Not only has Centamin put Egypt back on the gold mining maps, it is one of the few gold companies of any size to have climbed in one of the nastiest markets seen by gold producers in decades. In the last year, its shares are up 18 per cent, giving it a market value of almost £800-million ($1.6-billion Canadian). Last week, Centamin picked up another buy recommendation, this time from Goldman Sachs, which hailed its low production costs, potential for growth and absence of debt, giving it strategic flexibility in an industry studded with For Sale signs. "Best in class growth with low costs," concluded Goldman's gold analysts.
Centamin is now taking advantage of the bullish reports to lure back the investors who got spooked during the Arab Spring, when Egypt went from dictatorship to democracy to military coup within two years. The exodus saw the shareholder register drained of North American investors, while British investors, who are typically more tolerant of risk, largely stayed put.

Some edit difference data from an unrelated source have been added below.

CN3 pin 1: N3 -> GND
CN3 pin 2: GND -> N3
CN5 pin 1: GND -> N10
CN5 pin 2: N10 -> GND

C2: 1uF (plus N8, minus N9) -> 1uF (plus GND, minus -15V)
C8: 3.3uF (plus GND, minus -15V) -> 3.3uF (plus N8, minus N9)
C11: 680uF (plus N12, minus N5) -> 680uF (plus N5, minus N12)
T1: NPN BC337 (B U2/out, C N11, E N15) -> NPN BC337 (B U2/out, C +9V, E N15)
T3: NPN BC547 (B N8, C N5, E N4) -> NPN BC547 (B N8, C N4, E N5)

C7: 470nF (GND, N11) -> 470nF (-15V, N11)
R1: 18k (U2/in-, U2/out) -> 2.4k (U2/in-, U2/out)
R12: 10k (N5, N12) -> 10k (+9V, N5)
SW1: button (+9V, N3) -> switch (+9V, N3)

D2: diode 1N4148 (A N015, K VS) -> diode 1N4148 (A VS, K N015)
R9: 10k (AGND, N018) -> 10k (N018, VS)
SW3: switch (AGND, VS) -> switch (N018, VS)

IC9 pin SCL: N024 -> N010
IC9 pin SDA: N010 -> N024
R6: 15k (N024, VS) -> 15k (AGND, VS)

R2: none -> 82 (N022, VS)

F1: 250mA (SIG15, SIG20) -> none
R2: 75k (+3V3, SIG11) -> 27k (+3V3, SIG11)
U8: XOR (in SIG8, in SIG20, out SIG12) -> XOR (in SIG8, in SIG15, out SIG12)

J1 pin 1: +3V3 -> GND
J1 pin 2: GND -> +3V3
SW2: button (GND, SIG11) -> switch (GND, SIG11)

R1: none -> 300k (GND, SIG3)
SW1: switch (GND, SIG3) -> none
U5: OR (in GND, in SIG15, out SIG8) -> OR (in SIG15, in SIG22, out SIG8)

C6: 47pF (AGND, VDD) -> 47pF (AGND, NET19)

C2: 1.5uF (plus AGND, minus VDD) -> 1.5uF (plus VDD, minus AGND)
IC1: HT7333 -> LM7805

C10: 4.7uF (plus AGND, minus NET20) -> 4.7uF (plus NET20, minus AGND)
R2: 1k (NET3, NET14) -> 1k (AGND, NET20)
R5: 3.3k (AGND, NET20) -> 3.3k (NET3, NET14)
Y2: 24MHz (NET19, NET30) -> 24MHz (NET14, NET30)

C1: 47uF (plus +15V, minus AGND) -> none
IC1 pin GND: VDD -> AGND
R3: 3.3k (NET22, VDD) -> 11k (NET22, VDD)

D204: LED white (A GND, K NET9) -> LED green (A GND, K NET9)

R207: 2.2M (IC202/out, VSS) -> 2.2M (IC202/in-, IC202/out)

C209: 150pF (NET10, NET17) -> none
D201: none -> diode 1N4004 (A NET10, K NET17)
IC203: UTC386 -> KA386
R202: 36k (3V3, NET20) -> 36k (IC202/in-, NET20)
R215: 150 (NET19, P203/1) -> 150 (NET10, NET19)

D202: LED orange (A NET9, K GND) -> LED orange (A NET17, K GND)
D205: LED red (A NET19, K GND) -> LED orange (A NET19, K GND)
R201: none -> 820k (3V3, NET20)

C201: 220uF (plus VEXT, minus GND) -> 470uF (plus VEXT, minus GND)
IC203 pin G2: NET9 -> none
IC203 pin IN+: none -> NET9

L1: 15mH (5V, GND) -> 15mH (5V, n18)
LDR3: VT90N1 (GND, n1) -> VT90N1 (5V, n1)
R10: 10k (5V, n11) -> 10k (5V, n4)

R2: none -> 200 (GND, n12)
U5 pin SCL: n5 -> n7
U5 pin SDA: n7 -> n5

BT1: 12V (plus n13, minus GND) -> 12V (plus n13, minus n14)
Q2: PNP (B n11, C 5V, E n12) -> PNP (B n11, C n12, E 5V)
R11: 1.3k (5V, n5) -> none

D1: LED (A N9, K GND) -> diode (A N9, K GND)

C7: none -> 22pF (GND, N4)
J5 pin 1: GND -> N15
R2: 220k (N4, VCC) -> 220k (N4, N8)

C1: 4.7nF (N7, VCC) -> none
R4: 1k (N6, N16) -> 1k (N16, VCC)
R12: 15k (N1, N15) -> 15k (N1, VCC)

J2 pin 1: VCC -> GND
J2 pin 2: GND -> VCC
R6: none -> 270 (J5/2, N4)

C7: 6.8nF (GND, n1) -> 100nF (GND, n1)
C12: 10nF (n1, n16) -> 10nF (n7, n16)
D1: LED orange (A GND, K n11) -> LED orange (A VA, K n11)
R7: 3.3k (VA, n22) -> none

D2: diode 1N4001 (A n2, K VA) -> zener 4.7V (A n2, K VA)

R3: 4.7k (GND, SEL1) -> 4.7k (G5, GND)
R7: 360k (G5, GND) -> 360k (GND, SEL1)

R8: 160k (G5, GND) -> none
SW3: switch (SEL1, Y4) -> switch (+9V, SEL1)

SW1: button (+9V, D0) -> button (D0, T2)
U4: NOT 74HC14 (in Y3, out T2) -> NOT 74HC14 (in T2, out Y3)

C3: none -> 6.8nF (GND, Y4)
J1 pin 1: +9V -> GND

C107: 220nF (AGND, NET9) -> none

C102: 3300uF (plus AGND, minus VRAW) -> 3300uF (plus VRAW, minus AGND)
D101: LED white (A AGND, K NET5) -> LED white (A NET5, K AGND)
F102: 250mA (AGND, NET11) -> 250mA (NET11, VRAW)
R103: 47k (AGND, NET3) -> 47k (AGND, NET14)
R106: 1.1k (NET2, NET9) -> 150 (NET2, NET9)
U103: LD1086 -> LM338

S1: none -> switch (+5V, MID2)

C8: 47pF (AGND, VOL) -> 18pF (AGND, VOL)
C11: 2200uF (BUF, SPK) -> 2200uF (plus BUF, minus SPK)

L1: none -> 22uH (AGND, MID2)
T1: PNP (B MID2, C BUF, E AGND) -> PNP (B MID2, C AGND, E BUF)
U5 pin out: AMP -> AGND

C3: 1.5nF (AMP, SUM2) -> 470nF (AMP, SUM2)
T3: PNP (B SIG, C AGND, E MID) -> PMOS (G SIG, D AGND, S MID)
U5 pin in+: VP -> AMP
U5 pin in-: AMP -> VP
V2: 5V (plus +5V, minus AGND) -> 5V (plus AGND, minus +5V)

As a result, most of Centamin's trading now takes place in London, not Toronto, even though the company relied on the Toronto market to raise most of the $490-million (U.S.) it used to build the Egyptian mine, which has been in production since 2010.
"Canadian and American investors pulled out during the revolution," Andrew Pardey, 50, the Australian geologist who became Centamin's CEO in February, said in an interview in London. "What they may not realize is that Egypt is one of the least explored gold areas in the world and has huge potential for mines. With Sukari we have a world-class deposit."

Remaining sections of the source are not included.